The last example cannot be expressed in this form.


----------



## Outsider

sudest said:


> le han interrogado?is this passive?


It's a passive voice, but there's no indirect object there.


----------



## sudest

yessss.you are great Machin .i find out.if im not wrong first sentence
he is interogated.(le han interrrogado).that's true?


----------



## Milton Sand

sudest said:


> le han interrogado?is this passive?


Humm... I think I get it now...

Le han interrogado (a usted) -> It is not a passive voice. It's just perfect past, like: They have interrogated you.

Your example shows a very discused usage of "le/les" that is known as "leísmo de cortesía", where ortho-spanish speakers would strictly choose "lo/la" depending on the direct object's gender (_usted_, in this case).

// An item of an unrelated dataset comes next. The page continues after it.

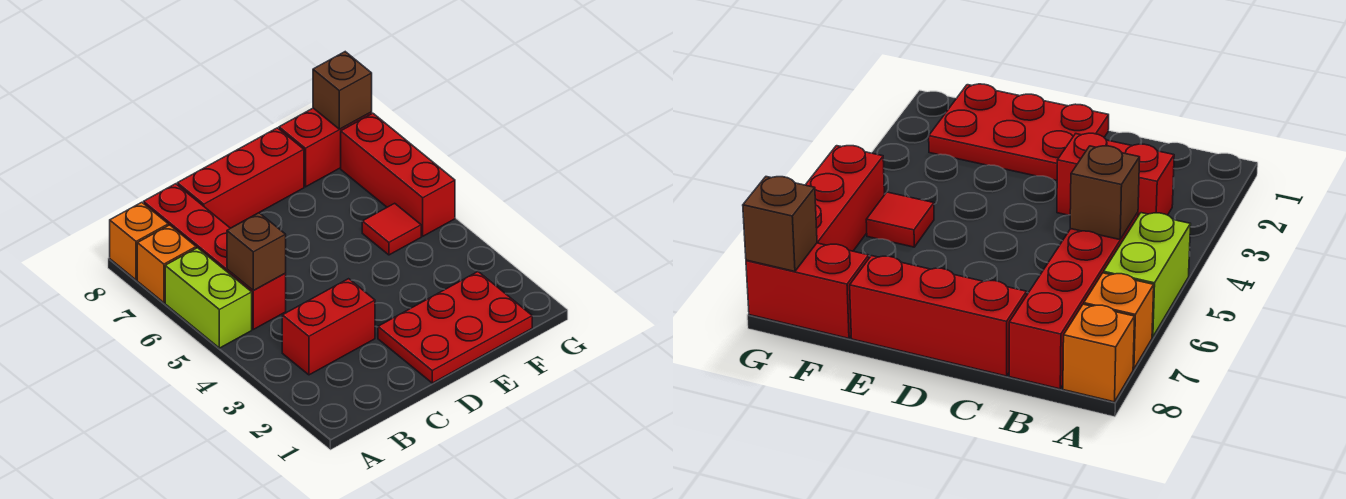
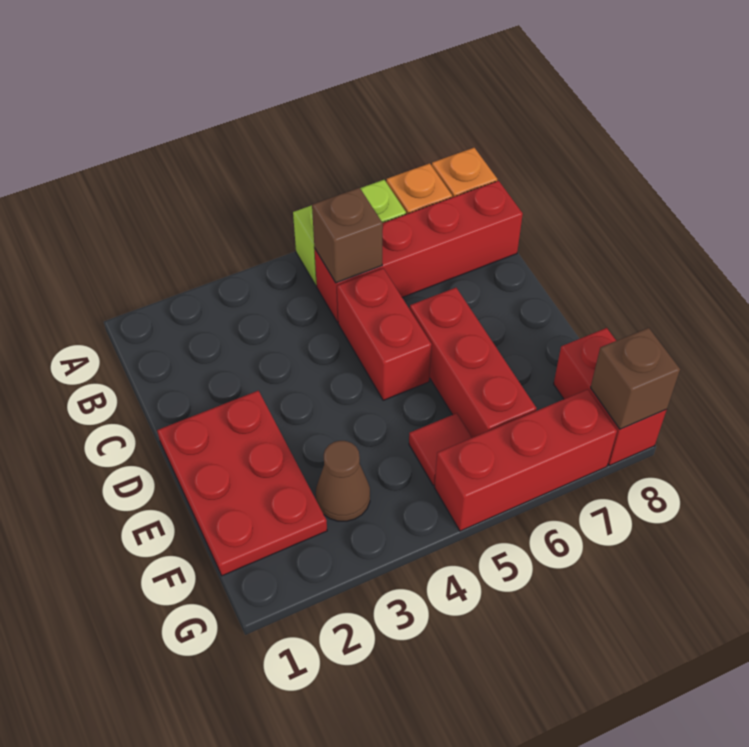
red brick B3:C3 level 1 -> red brick C5:D5 level 1
red brick C8:E8 level 1 -> red brick D6:F6 level 1
none -> brown cone F3 level 1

If the direct object is not "_usted_", then the sentence is wrong. It should be:
Lo/la han interrogado = They have interrogated him/her.


----------



## sudest

what is the function of -le-Outsider?


----------



## Outsider

In this case, it stands for a direct object. While traditional grammar says that _le_ should always be a dative, many native speakers use it also as an accusative with animate masculine objects, and this usage is even accepted by the RAE.


----------



## hosec

Si, a pesar de que mi inglés es muy deficiente, me he enterado de algo, creo que buscáis una oración pasiva en español con complemento indirecto, ¿no? Pues casi que cualquiera que lleve indirecto y directo en activa: _Juan le dijo a Mario unas palabras muy feas > Unas palabras muy feas le fueron dichas a Mario por Juan_. *Le* y *a Mario* son OI en ambas oraciones.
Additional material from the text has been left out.